Can you help me find where he is "challenging" SCB? can't seem to find it anywhere in this thread.


----------



## Stuart (May 21, 2004)

troutphishin said:


> Can you help me find where he is "challenging" SCB? can't seem to find it anywhere in this thread.


When he said it would run 100 with a 300 XS. Kind of like a Mustang and a Camaro at a stop light. No words need to be exchanged, just a look, a nod, a rev of one engine. :wink:


----------



## Copper Top Dog (Oct 24, 2007)

When you throw out a "100 plus with a three hundy" your gonna get challenged and then your gonna get offered a chance to purchase some ocean front property in arizona after that. I learned this weekend in my new SCB that its not how fast my boat can go ist all about how an SCB handles high speed. I'm here to tell all of you "SCB, There is no substitute!"


----------



## Copper Top Dog (Oct 24, 2007)

I meant its all about how any boat hanles at that speed. By the way congrats, nice lake and Bay. Enjoy it!


----------



## skeeter77346 (Jan 13, 2006)

Trout... Stuart and CopperTop covered it. Well said guys.


----------



## dbujnoch (Feb 10, 2005)

*SCB is SOLID*

I ran an SCB F-22 over 300 hours this summer and the boat is as solid as they come. Also it is very stable at 70+ mph. And did I mention the SCB is SOLID!!!


----------



## bk005 (Feb 23, 2005)

Seriously Guys,

This guy bought him a new boat and is proud of it. Sure would show some manners if you could pimp your brand in another thread.


----------



## Wading Mark (Apr 21, 2005)

bk005 is 100% right. The boats are different styles and HTM made his decision based on that fact. We all know that both are fast but that is about the limit of their similarities. I, personally, love the whole LB package and hope to have one in the next few years. Plus, Bo Johnson and Lake and Bay boats are a total class act with complete customer satisfaction in mind. I feel the same way about SCB. I don't own either but would love to.


----------



## skeeter77346 (Jan 13, 2006)

Bo is a good guy and he can really drive 'em and catch 'em. Talked to him and Mike in Lafitte last year, day 3 of the Cup, 45 degrees and the Fla boys had flip flops on. I think they ran to Venice. Anyhow, I ran across this link from 2006: http://www.apba-racing.com/apps/events/Records.php

Just a little clarification for BK - read the thread, lots of compliments. But, once SCB was mentioned was in a manner not supported by facts, it was on. So a number of posters who have hands-on SCB experience replied with facts. That's all.


----------



## ESCB Factory (Apr 30, 2006)

bk005 said:


> Seriously Guys,
> 
> This guy bought him a new boat and is proud of it. Sure would show some manners if you could pimp your brand in another thread.


BK-

No brand pimp'n here. Just a few folks answering a direct question with personal observations, and facts. Reread the entire thread.

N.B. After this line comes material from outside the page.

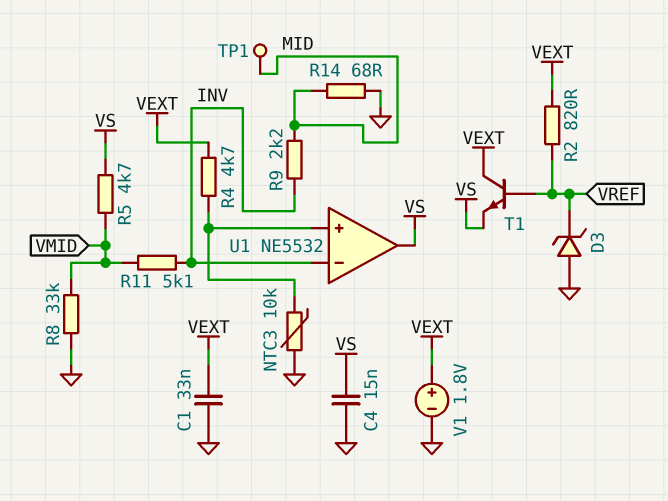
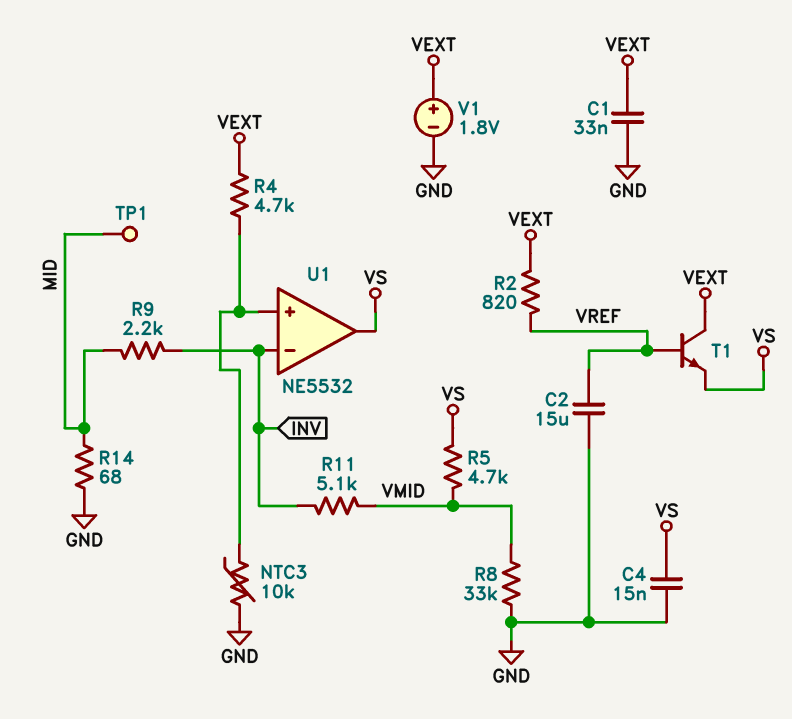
C2: none -> 15uF (GND, VREF)
D3: zener (A GND, K VREF) -> none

I like the Lake and Bay. Great tournament/fishing boat, sleek lines, fast, Mike and Bo are stand up guys. What's not to like?

In fact, back in '04, I was in discusion with Capt. Bo Johnson to run my, then soon to be released, SCB F-22 in his home waters of Pine Is. FL. It was just not ment to be, Mike DelDuca purchased L&B, Bo became his right hand man, the rest is history.

HTM, Congrats on your new L&B, you should run a solid 75mph, a maybe 80mph with that set up. Thats smoke'n. I know you will enjoy.

SCB Factory


----------



## Stuart (May 21, 2004)

I met Bo in the Ft Myers airport last summer. He was catching a flight back to Houston to drive back one of their tournament boats. He seemed like a nice guy and we talked for quite a while about everything from boats to our kids.


----------



## Copper Top Dog (Oct 24, 2007)

We speed and performance enthusiests are a very competitive breed. He's got a fine boat. People will show their interst in all kinds of different ways. You had better get used to the attention no matter how it presents itself. As I said before, enjoy it!


----------



## squidmotion (Apr 5, 2007)

sexy!


----------



## HTM (Dec 27, 2007)

*L&B*

BK Thanks Again

For everyone else I looked at my style of fishing and looked under my seats of my vehicle to find spare change and cash to get this boat. This is the best and the very best boat in my eyes for the type of fishing I do! I like the competitiveness of the group but speed alone in SCB does not catch fish. SCB are nice boats but just not my style.


----------



## Capt Ryan Rachunek (Feb 16, 2006)

Not to split hairs, but there is much more to a SCB than just speed. I know that it doesn't fit your fishing style and I think you have an amazing L&B. Why don't we meet up somewhere in the next few weeks and I'll take you out in my boat. I'd like to ride in your boat as well. We can compare notes, maybe both of our boats can benefit.


----------



## FishinHippie (Jun 19, 2005)

very nice boat... The Lake & Bays are faster than I wanna go on the water!!

Congrats!


----------



## JRC (Aug 17, 2005)

HTM,

I'm Sure the salesman loved you. 100+ w/ a 300 hundy. talk to some one who has actually been in one.


----------



## redfish bayrat (Feb 17, 2006)

I'm just a weekend warrior. Don't have any interest in tourneys. I was raised in Aransas Pass and have fished the salt all my life (54). 
Why do you need to go that fast on the water? Do you become a hazard for the slower boats? Just trying to understand.


----------



## Wading Mark (Apr 21, 2005)

redfish bayrat said:


> I'm just a weekend warrior. Don't have any interest in tourneys. I was raised in Aransas Pass and have fished the salt all my life (54).
> Why do you need to go that fast on the water? Do you become a hazard for the slower boats? Just trying to understand.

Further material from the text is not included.